5 Replies Latest reply on May 4, 2003 6:43 PM by h2o_polo

    Lucene as a Search module

    h2o_polo

      Ok, after seven roundtrips on the train and two weekends the end of the begining of the search module is here.

      There is a Readme file in search/src/etc

      Aelx.

        • 1. Re: Lucene as a Search module
          h2o_polo

          This stuff will not compile until the patch for the Page class is applied. I sent it in the previous post.

          Alex.

          • 2. Re: Lucene as a Search module

            I looked at it, it seems cool. There are some glitches but not important.

            * Be pragmatic please *

            1.Correct me if I am wrong :

            in indexContext, context parameter contains the words that will be analized ?

            for html module, that would contains the content of a page ?

            2.There is a thing I want to change. Reverse the control of the indexing process :

            Instead of having a module push its content within the search module, I want the search module to pull the content from all the modules (on a regular time intervall basis for instance). Of course the module should implements some kind of interface to be indexable.

            julien

            • 3. Re: Lucene as a Search module
              h2o_polo

              > in indexContext, context parameter contains the
              > words that will be analized ?

              Yes.

              > for html module, that would contains the
              > content of a page ?

              It can be anything that can be uniquely identified by the url (another parameter in the same method) and can be represented as String (currently since there is only a bunch of Analyzers in lucene).

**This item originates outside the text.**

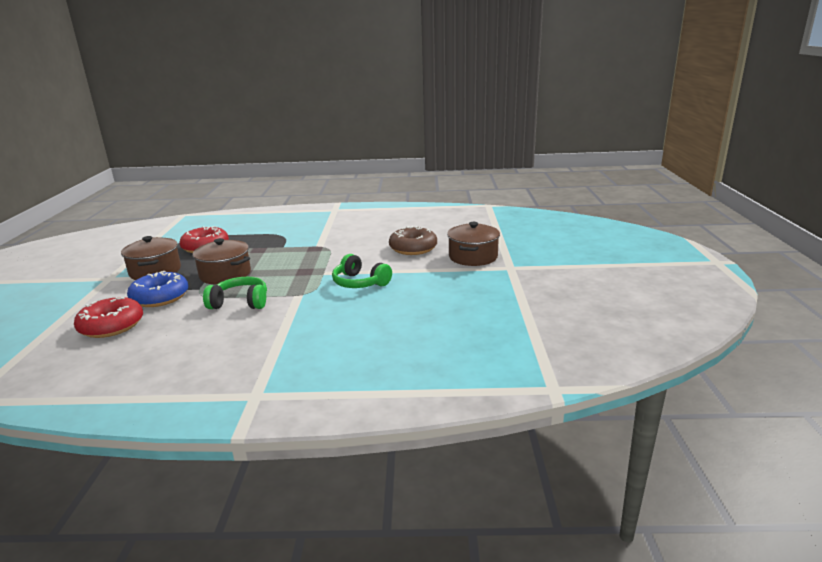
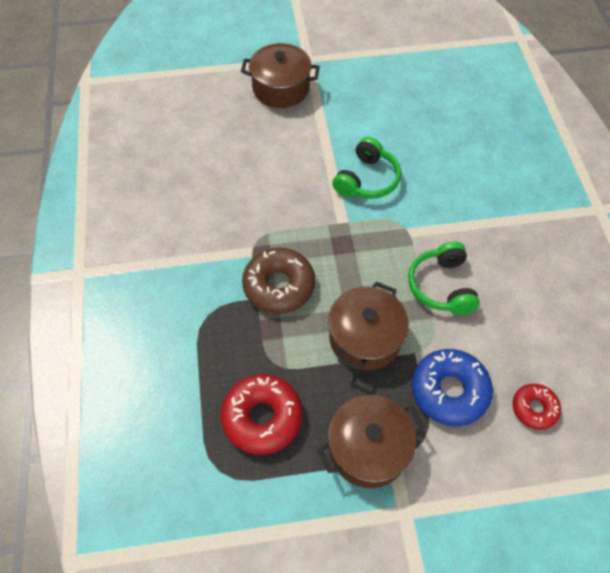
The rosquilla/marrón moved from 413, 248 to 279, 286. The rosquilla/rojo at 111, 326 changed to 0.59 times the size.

              There is a little problem with the HTML situation. Since not all of the HTML is a context, as there is some context formating tags the StandardAnalyze or the Simple one will index the tags too. To avoid this we will need another analyzer. There is a demo that comes with lucene but I have not explored it yet.

              > 2.There is a thing I want to change.
              > Reverse the control of the indexing process :
              >
              > Instead of having a module push its content within
              > the search module, I want the search module to pull
              > the content from all the modules (on a regular time
              > intervall basis for instance). Of course the module
              > should implements some kind of interface to be
              > indexable.

              Yes, I remember the visitor you were talking about.

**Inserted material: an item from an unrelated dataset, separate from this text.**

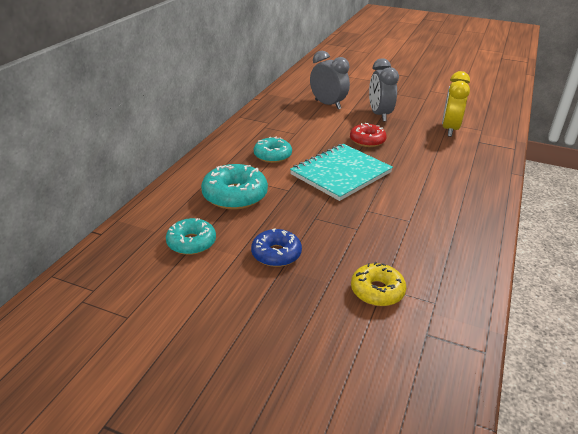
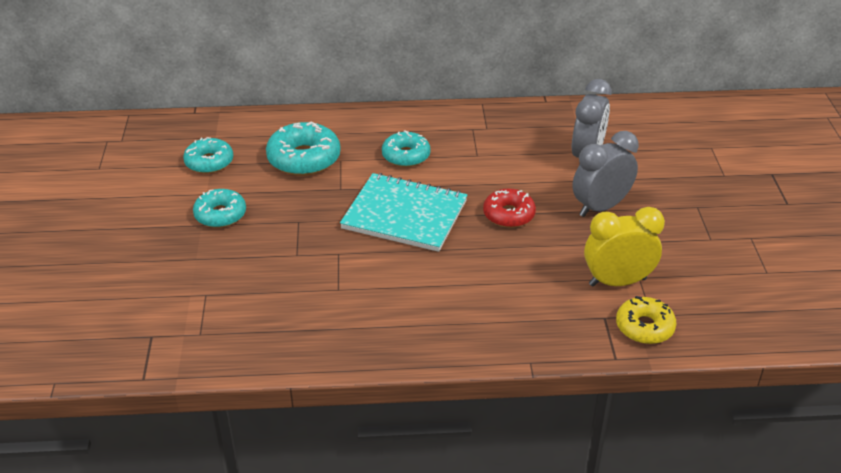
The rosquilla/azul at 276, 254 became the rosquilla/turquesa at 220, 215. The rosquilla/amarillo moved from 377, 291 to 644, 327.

              So the module that needs to be indexed will have to implement something like:

              interface Searchable {
              indexMe (SearchModule);
              Collection getURLs ();
              String getContent (url);
              }

              abstract AbstractSearchable implements Searchable {
              indexMe (SearchModule sm) {
              sm.indexContext (Searchable);
              }

              abstract Collection getURLs ();
              abstract String getContent (url);
              }

              Suggestions will be nice to hear.

              I am not sure of expirations yet.

              Thanks,
              Alex.

              • 4. Re: Lucene as a Search module

                1.In fact pull vs push, I am not sure about it.

                Pull, it's simpler for the module but index may be not up-to-date.

                Push, each time the content change, the module can modify the index on the seach module. In that case I would like to use JMX notifications with special Notifications subclasses.

                2.Do we need a custom analyzer for HTML or filtering tags would be enough ?

                3.I understand the concept of search unit and I think it's ok. But I am a little bit sceptical about the need of an EJB for that. That's very static content. We could have an XML format that describe it and store it as a plain mbean attribute, parsed each time the set is called and create the object structure.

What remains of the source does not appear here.